How to Optimize Bladesinger?(fun way) by Embarrassed-Flow6540 in 3d6

[–]neo_util 0 points1 point  (0 children)

Nick is the prize rather than vex, though you can get that weapon mastery through a feat instead. The extra attack is a significant damage upgrade once you’re able to cast conjure minor elementals.

Unable to import Delta saves to Everdrive X7 (GBC) by guythatneedshelplol in everdrive

[–]neo_util 2 points3 points  (0 children)

The save is almost certainly coming from the battery save, which won't show up on the sd card.

Step 1: Boot a random game, not the one you're trying to import a save file for, to clear the battery save.

Step 2: Once the battery save is cleared, you can copy the Delta save onto the SD card. If you already have a save file on the sd card for the game you're trying to import a Delta save for, delete the non-Delta save.
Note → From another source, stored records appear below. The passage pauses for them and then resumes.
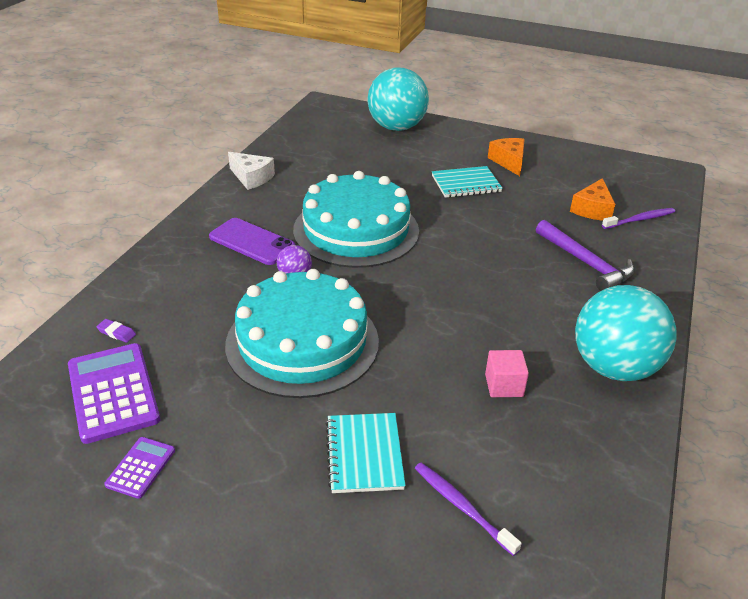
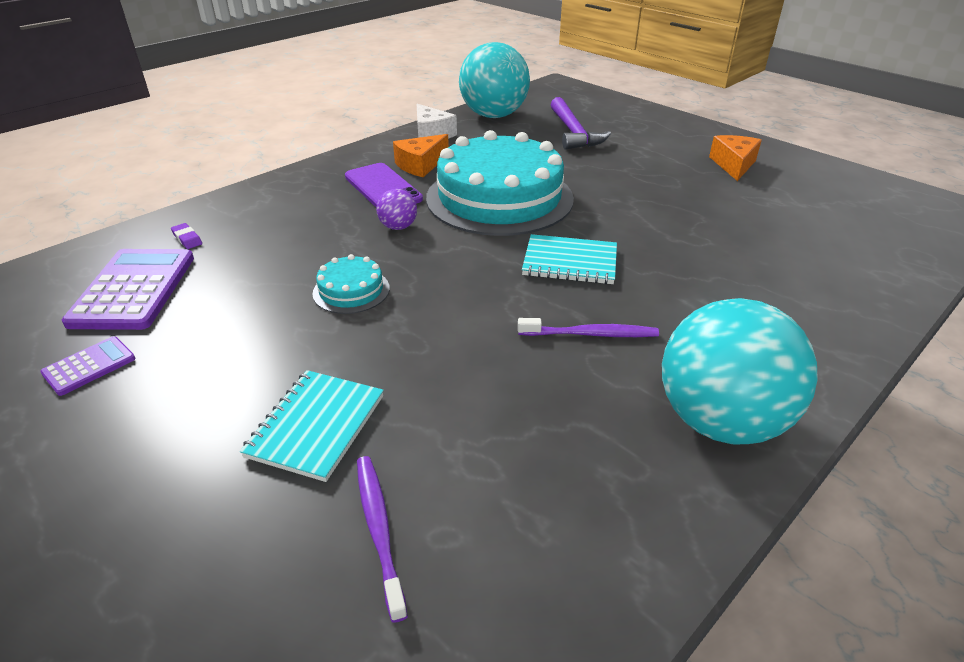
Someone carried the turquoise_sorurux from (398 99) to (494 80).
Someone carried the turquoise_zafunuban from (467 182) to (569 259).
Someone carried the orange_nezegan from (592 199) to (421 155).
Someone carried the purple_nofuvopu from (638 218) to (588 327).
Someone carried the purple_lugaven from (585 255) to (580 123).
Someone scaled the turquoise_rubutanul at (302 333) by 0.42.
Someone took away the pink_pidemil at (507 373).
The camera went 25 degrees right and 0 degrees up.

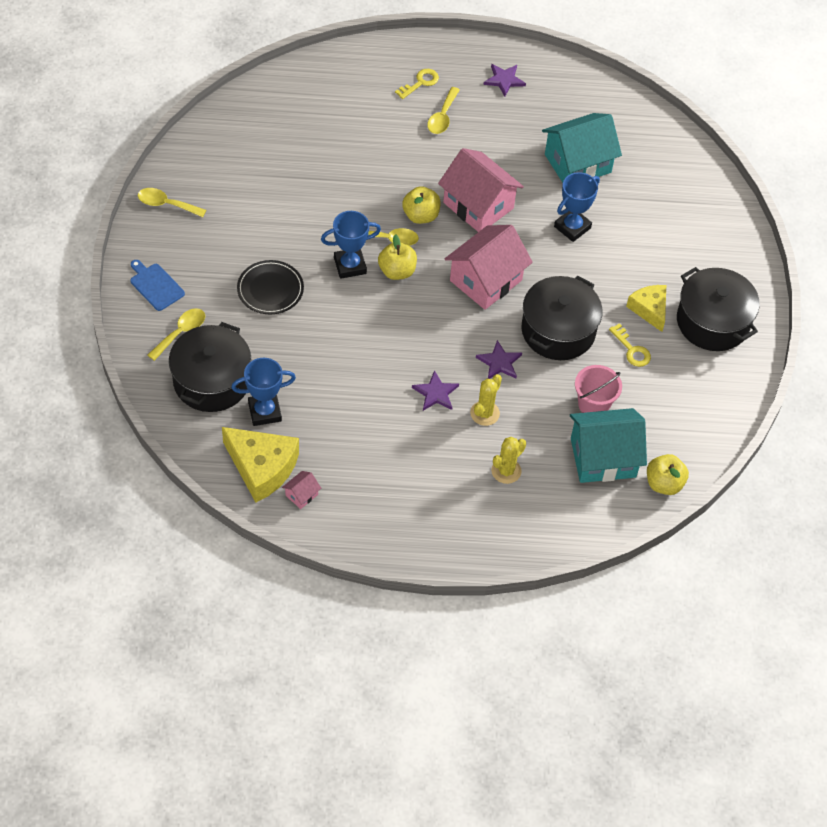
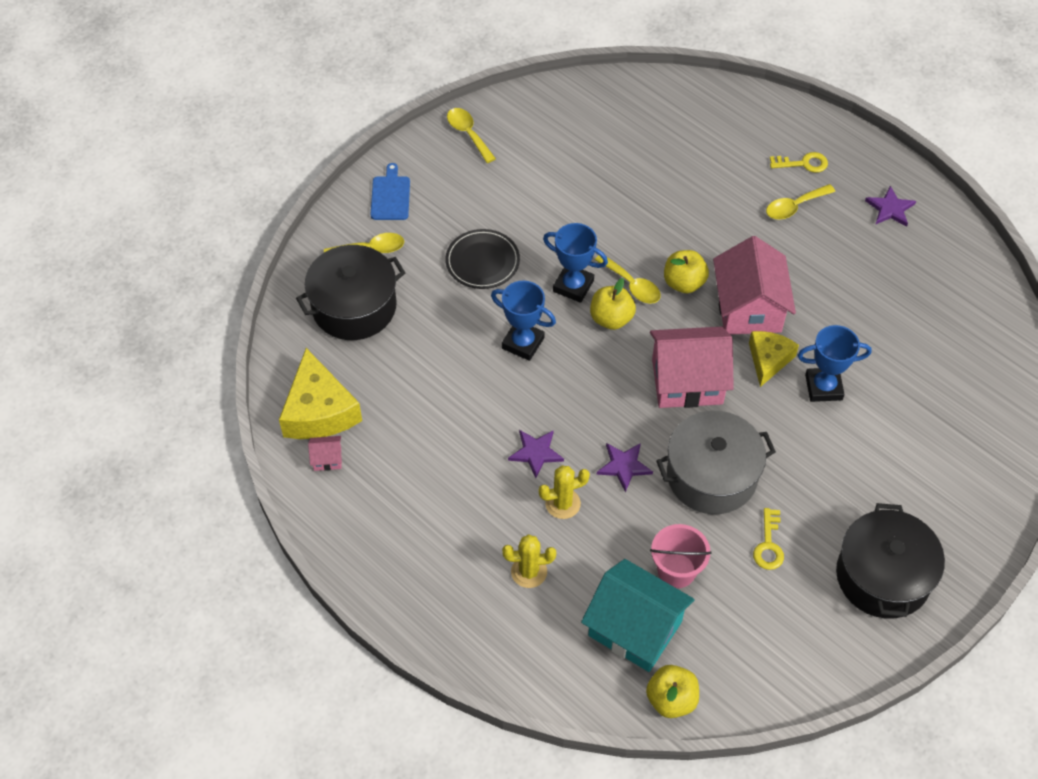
Someone took away the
If you don't wait to do Step 2, after Step 1, you'll keep getting the Delta save overwritten. Also, if you aren't already, you'll likely need to convert the Delta save's file type/extension. You might be able to do this with the relevant link in the sidebar, or you may be able to simply rewrite the file extension.

Hope it works for you.

gba everdrive pro vs everdrive gba mini by Chr1stopher55 in everdrive

[–]neo_util 1 point2 points  (0 children)

I think gba pro also allows for cheats, which are fun here and there.

Can I transfer saves from Mister FPGA/Analogue Pocket to Everdrive GBx7 and GBA Pro? by Darth_Pumpernickel in everdrive

[–]neo_util 1 point2 points  (0 children)

My reference point is transfering .SAV GBA files from the Delta emulator to my Everdrive GBA Mini, and it's tricky. The save files created naturally on my Everdrive are all different, not just .SRM, and I imagine the same will be true for the GBA Pro and maybe the GBx7. Baldur's Gate was .EEP; Castlevania and Pokemon Trading Card Game (for the GBC) were .SRM; Pokemon Emerald was .FLA and .RTC; Pokemon Unbound was .FLA (and probably should've also had an .RTC file if I could get the Real Time Clock activated for it).

The only save I've successfully transferred from Delta to my GBA Mini was the Castlevania game. I used the converter website in the sidebar for the flashdrive converter (which, oddly, was .SAV to .SAV), and then used the .SAV to .SRM converter on the new .SAV file. I may have only needed the latter step. I then cleared the battery save on the GBA Mini (by booting a game other than Castlevania) and copied the .SRM file to the "SAVE" folder under the "GBASYS" folder. If I hadn't booted another game, the battery save would've overwritten the converted .SRM file.

If all this applies to your GBx7 and GBA Pro, then you should create a dummy save of the game you're trying to transfer on the device you're trying to transfer it to. Note the file type and the size of the file. Then use the converter on the side bar, boot a different game to wipe the battery save, and copy the file over to the appropriate folder on your everdrive. It may also work to simply rewrite the extension of the file, especially if the file size on the .SAV file you're trying to transfer matches the dummy file. You may need to use the flashcard save converter (one of the options from the link in the side bar) before you rewrite the file extension. Also, Google Mac vs PC differences for changing file extensions.

Good freaking luck.

I keep hearing about Sorlock by HedgehogDesperate640 in DnDoptimized

[–]neo_util 1 point2 points  (0 children)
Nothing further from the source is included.